Ontario minimum wage protests over Tim Horton’s continue. But nobody is addressing the real issue. Specifically, how does working in a province become subject to a federal income tax? If the federal government explains how income tax really works, workers would care less about minimum wage or work benefits. That is what our research, called Apu’s Theory, does.
Ontario minimum wage increased from $11.60 to $14.00 an hour on January 1st, 2018. To stay in business, some Tim Horton’s owners cut back on optional benefits such as dental and health care coverage.
Outside Quebec, Canada’s legal system is based on common law principles. Human rights under common law are inalienable. This means nobody, including the government, can take them away or change them on you. In contrast, benefits can.
Some jobs have benefits. Some bus drivers get free lifetime transit passes when they retire. Airline workers and their families may get to fly for reduced fees. However, the benefit grantor can change or even remove them.
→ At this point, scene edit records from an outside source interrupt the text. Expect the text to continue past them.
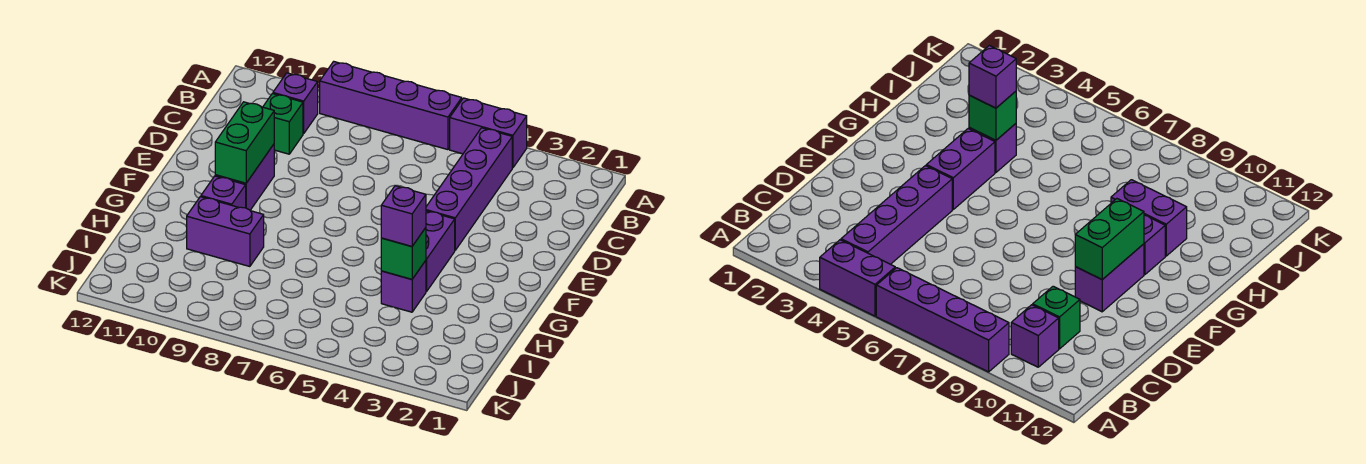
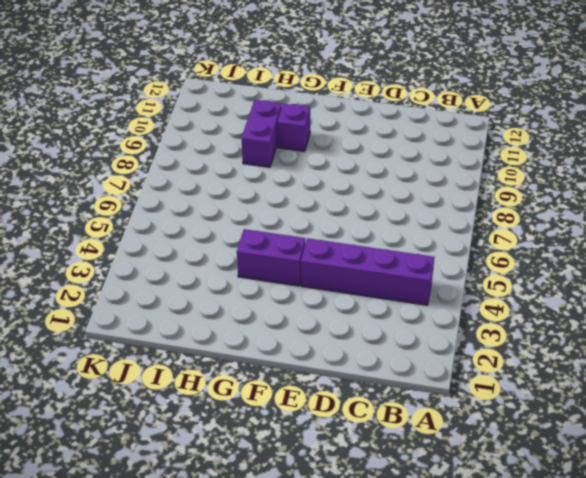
none -> purple brick A4:A5 level 1
none -> purple brick A6:A9 level 1
none -> purple brick B10 level 1

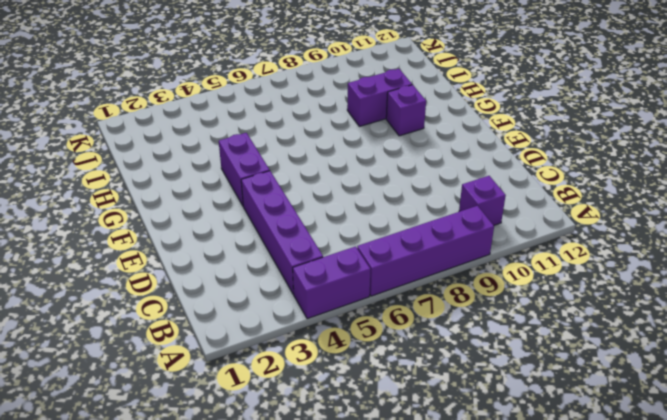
none -> green brick C10 level 1
none -> purple brick E10:F10 level 1
none -> purple brick H4 level 1

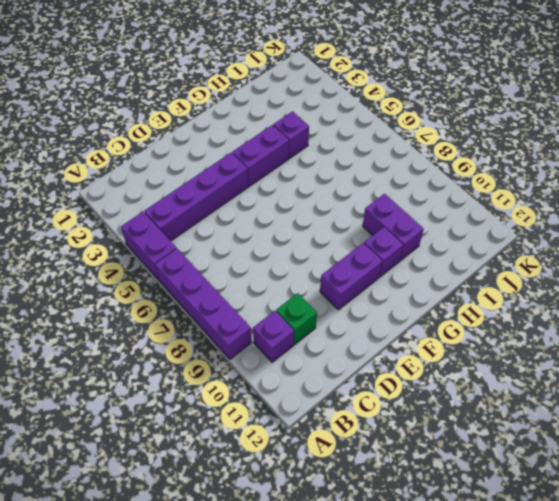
none -> green brick E10:F10 level 2
none -> green brick H4 level 2
none -> purple brick H4 level 3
In other words, such “perks”, or benefits, are alienable. This has nothing to do with human rights.
Governments are disconnected from reality. They think their revenue stream is an open tap that never stops. If they need more money, they just raise taxes. In this case, they raised the Ontario minimum wage. Presto, more revenue!
Ontario Premier Wynne says Tim Horton’s are acting like a bully. But Tim Horton’s are businesses. If costs exceed revenue, then it goes bankrupt and closes. The workers then have no jobs. This is not about greed.
Premier Wynne cannot understand this because governments like hers can go into debt and yet continue operating. Ontario’s debt is over $300 billion, or twice that of California’s (but with only 35% of California’s population). How do you continue being the government despite such a debt? In Ontario’s case, they cancelled two power plants to save Liberal seats in Oakville and Mississauga. That Power Plant Scandal costs Ontario taxpayers $1 billion dollars. But, hey, it helped her government get re-elected!
The Great White North Franchisee Association, which represents half of Canadian Tim Horton’s franchisees, says the Ontario minimum wage hike and other Ontario labour law changes will cost the average franchisee $243,889 a year. They also point out that franchisees are prohibited from raising prices.
The franchisees have no choice. They could not break the law and pay less than the Ontario minimum wage. So they cut back on the only area they could without violating the law or human rights – alienable benefits.
So, which is the real “act of a bully” here?
Minimum wage laws and workers compensation boards are under provincial jurisdiction. Both are a “Property and Civil Right” under provincial jurisdiction due to s.92(13) of the British North America Act stating:
Exclusive Powers of Provincial Legislatures
92.(13) In each Province the Legislature may exclusively make Laws in relation to Matters coming within the Classes of Subjects next hereinafter enumerated, that is to say, Property and Civil Rights in the Province.
So how can a federal income tax apply to working within a province?
In 1935, the federal government passed the Employment and Social Insurance Act (since repealed). However, they knew that they had no jurisdiction over ordinary work within the provinces. Nevertheless, they asked the Supreme Court of Canada for a legal opinion (called a “Reference” case). That Court’s decision states, at page 428:
It being well understood, and in fact conceded, that the subject-matters of the Act fall within the legislative authority of the provinces, the Dominion Parliament may not, under pretext of the exercise of the power to deal with its property or to raise money by taxation, indirectly accomplish the ends sought for in this legislation.
The effect of the Act under submission is “to attach statutory terms to contracts of employment” … and its immediate result is to create civil rights as between employers and employees. The Dominion Parliament cannot use its power of taxation to compel the insertion of conditions of that character in ordinary employment contracts.
Since the federal government conceded they had no jurisdiction “to raise money by taxation” on ordinary work within the provinces, then why did they waste taxpayer’s money to get that legal opinion? We believe it was to justify finding a way to gain federal jurisdiction.
The 1948 Johnston versus Minister of National Revenue case states the Minister has the power to make assumptions. Furthermore, these assumptions will be treated as agreed “facts” if the taxpayer fails to rebut such “facts”. Then the government obfuscated the Income Tax Act (“ITA“) so you can’t figure out what you, and your income, have been deemed to be. (Conveniently, the ITA does not define what income is either). How can you rebut what you don’t know? OK, let’s talk about fairness. Does this sound fair to you? Or do you feel being bullied by the federal government?
Apu’s Theory concludes Canada’s ITA deems individuals working as federal ITA “officers” receiving income as “public money” belonging to Canada. This allows the federal government to legally sidestep that 1936 Reference case. Apu’s Theory also concludes that income tax seems to be “office rent” for using that federal office.
Until Canada’s government stops bullying Canadians and tell them how the ITA really works, Canadians will continue wasting time and energy protesting the wrong issues, such as the Ontario minimum wage increases.